Also reviewing Work: A Deep History, from the Stone Age to the Age of Robots
by James Suzman. It was a stroke of blind luck that I happened to come across & to read in close succession "Work" & "Energy". These are two of the best written, most informative, critically relevant, & pleasurable books of recent years, not only of this year but I'm inclined to think that these are among the 10 "must reads" of our new millennium! & they go together like hand & glove while simultaneously covering mostly differing territory despite the physical & conceptual similarities of the terms "work" & "energy". While covering different territory, both directly address our current critical dilemmas of inequality, resource depletion, & global climate disruption.
"Work" is first rate social science in the new style of ranging over our full stock of relevant facts & theories no matter which academic branch would claim ownership, from zoology, evolutionary paleontology, economics, politics, anthropology & thermodynamics. The focus is - as you would expect - on why work is performed in the animal kingdom, how humankind has adapted the activity to meet special needs, the disconnect between work performed & work required for survival, the split between competing survival strategies, & consequently how the evolved, dominant strategy which has persisted over recorded millennia has lead humankind to what appears to be an unsustainable dead end in the present & foreseeable future.

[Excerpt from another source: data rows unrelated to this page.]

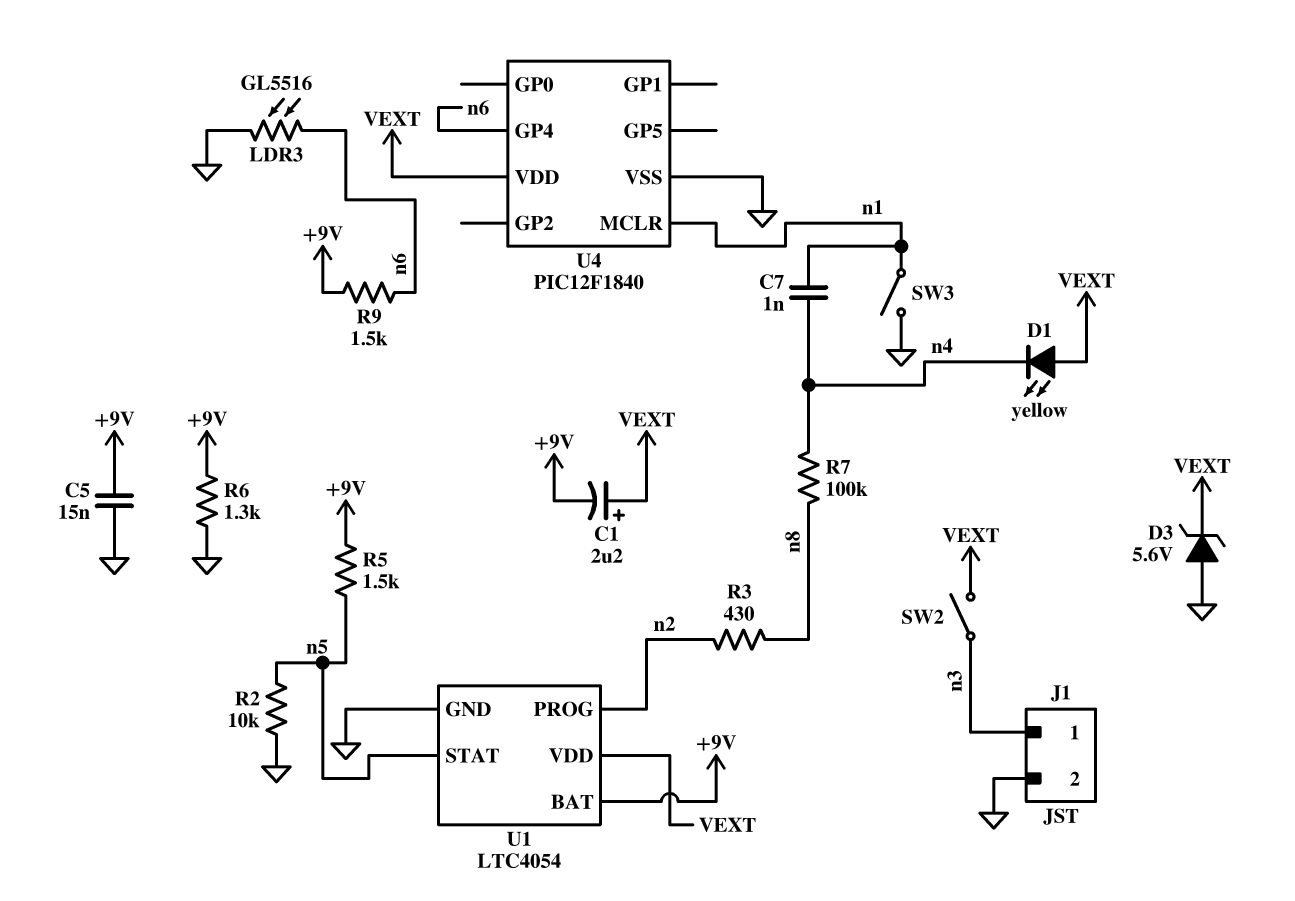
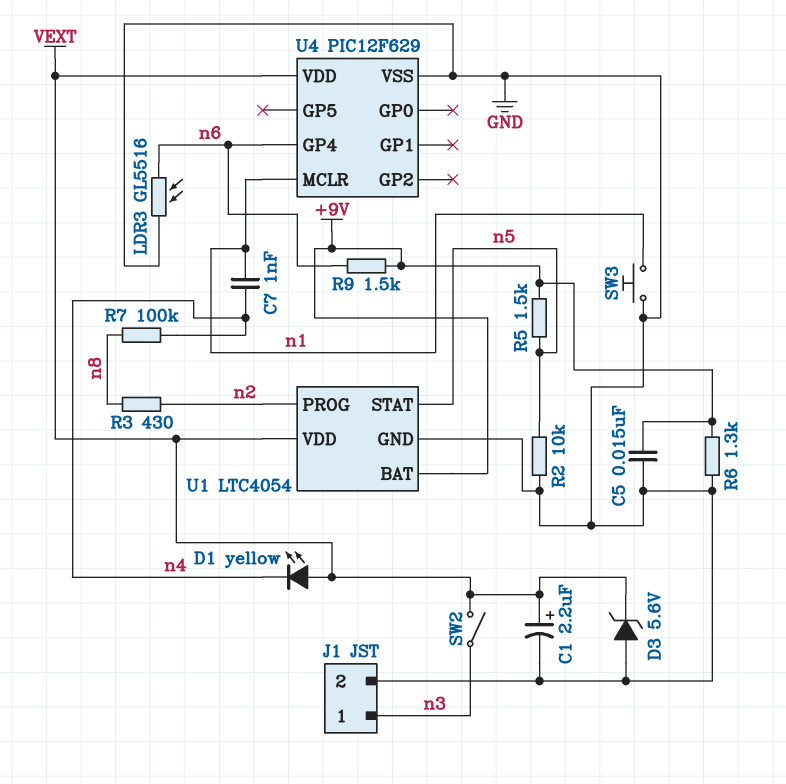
C1: 2.2uF (plus VEXT, minus +9V) -> 2.2uF (plus VEXT, minus GND)
SW3: switch (GND, n1) -> button (GND, n1)
U4: PIC12F1840 -> PIC12F629

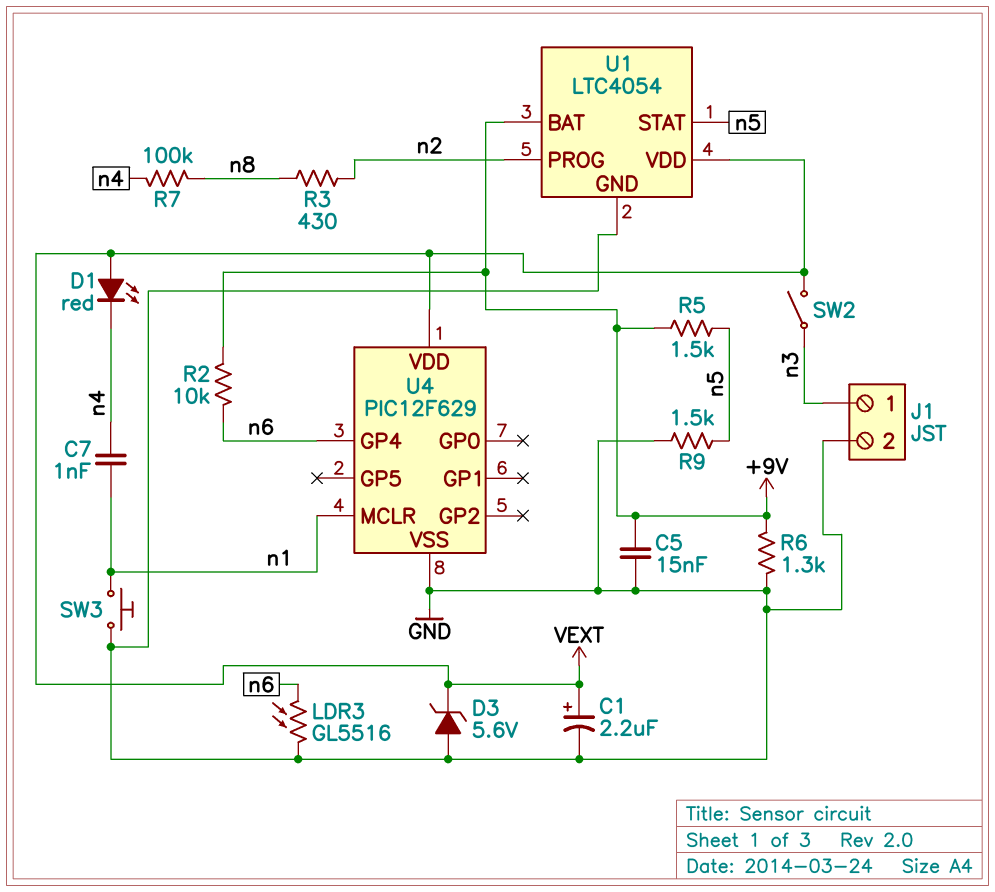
D1: LED yellow (A VEXT, K n4) -> LED red (A VEXT, K n4)
R2: 10k (GND, n5) -> 10k (+9V, n6)
R9: 1.5k (+9V, n6) -> 1.5k (GND, n5)

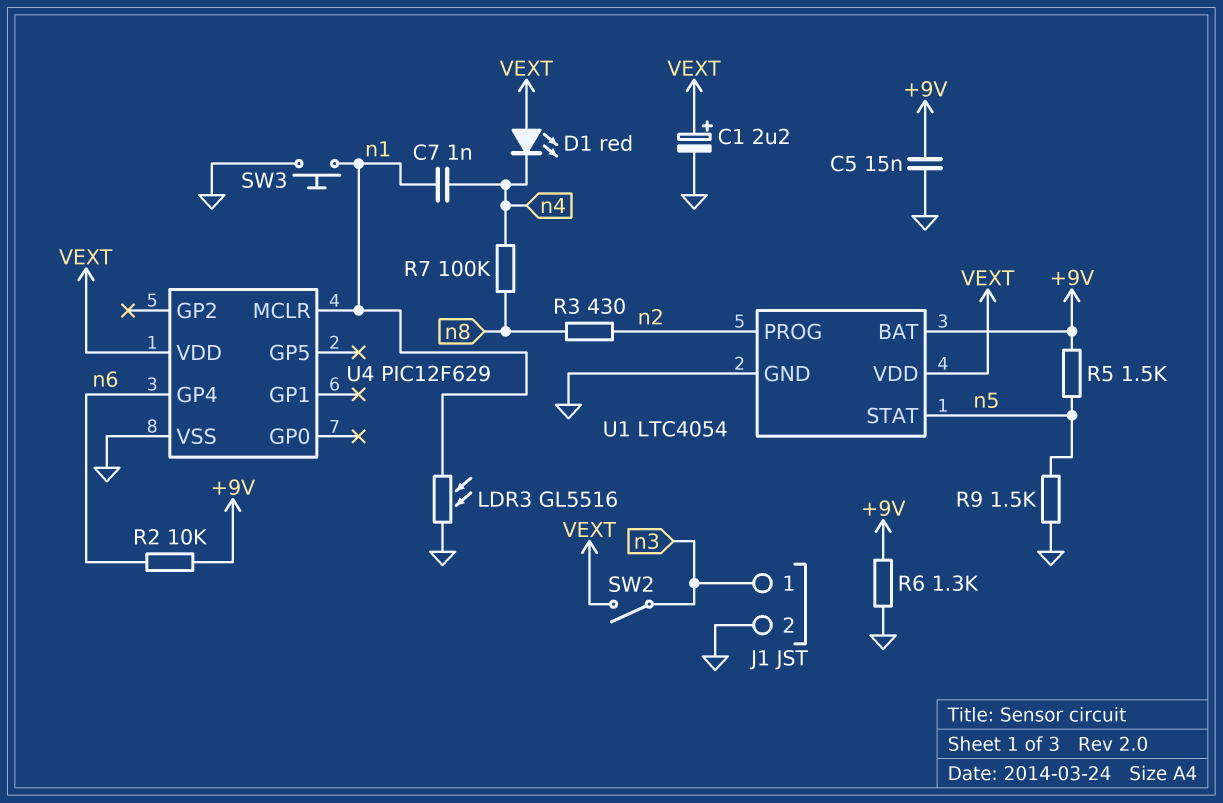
D3: zener 5.6V (A GND, K VEXT) -> none
LDR3: GL5516 (GND, n6) -> GL5516 (GND, n1)

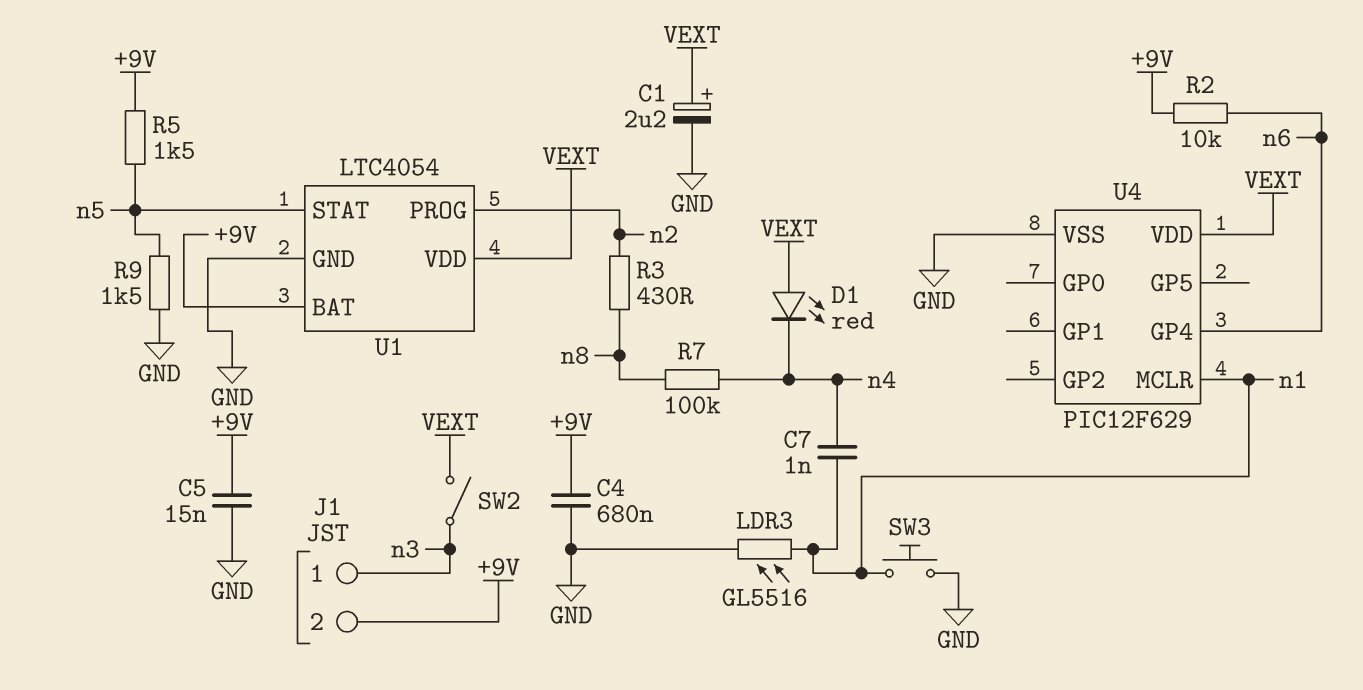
C4: none -> 680nF (+9V, GND)
J1 pin 2: GND -> +9V
R6: 1.3k (+9V, GND) -> none

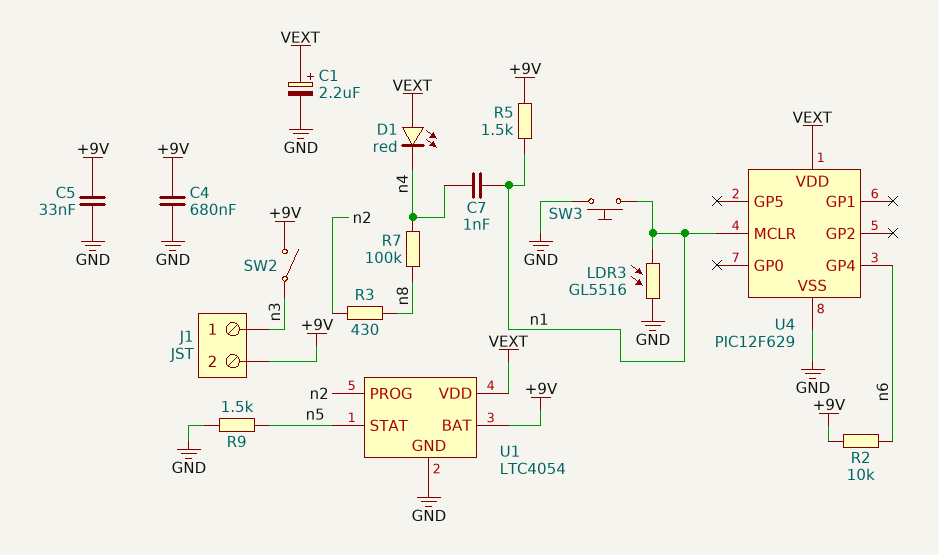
C5: 15nF (+9V, GND) -> 33nF (+9V, GND)
R5: 1.5k (+9V, n5) -> 1.5k (+9V, n1)
SW2: switch (VEXT, n3) -> switch (+9V, n3)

"Energy" combines a technological approach with anecdotal asides & examples of significant side issues. The subject matter is the various sources of energy mankind has utilized to assist in the work which has been considered necessary or desirable with particular emphasis on the science, invention, conceptual maturation, engineering, & development of whatever infrastructure was required for general proliferation of the specific energy. The economics, availability & residues of required inputs is discussed along with descriptions of "dead ends" & side tracks along the way. Forgotten significant contributors are brought back to light.
At least in terms of existential crisis of global warming, both approaches arrive in overall agreement at the same present situation. Rhodes, in my estimation, has more to offer in terms of possible futures from this point forward.
These two books provided the reader with tremendous levels of learning, appreciation & pleasure. They ought to be studied. They ought to be required reading.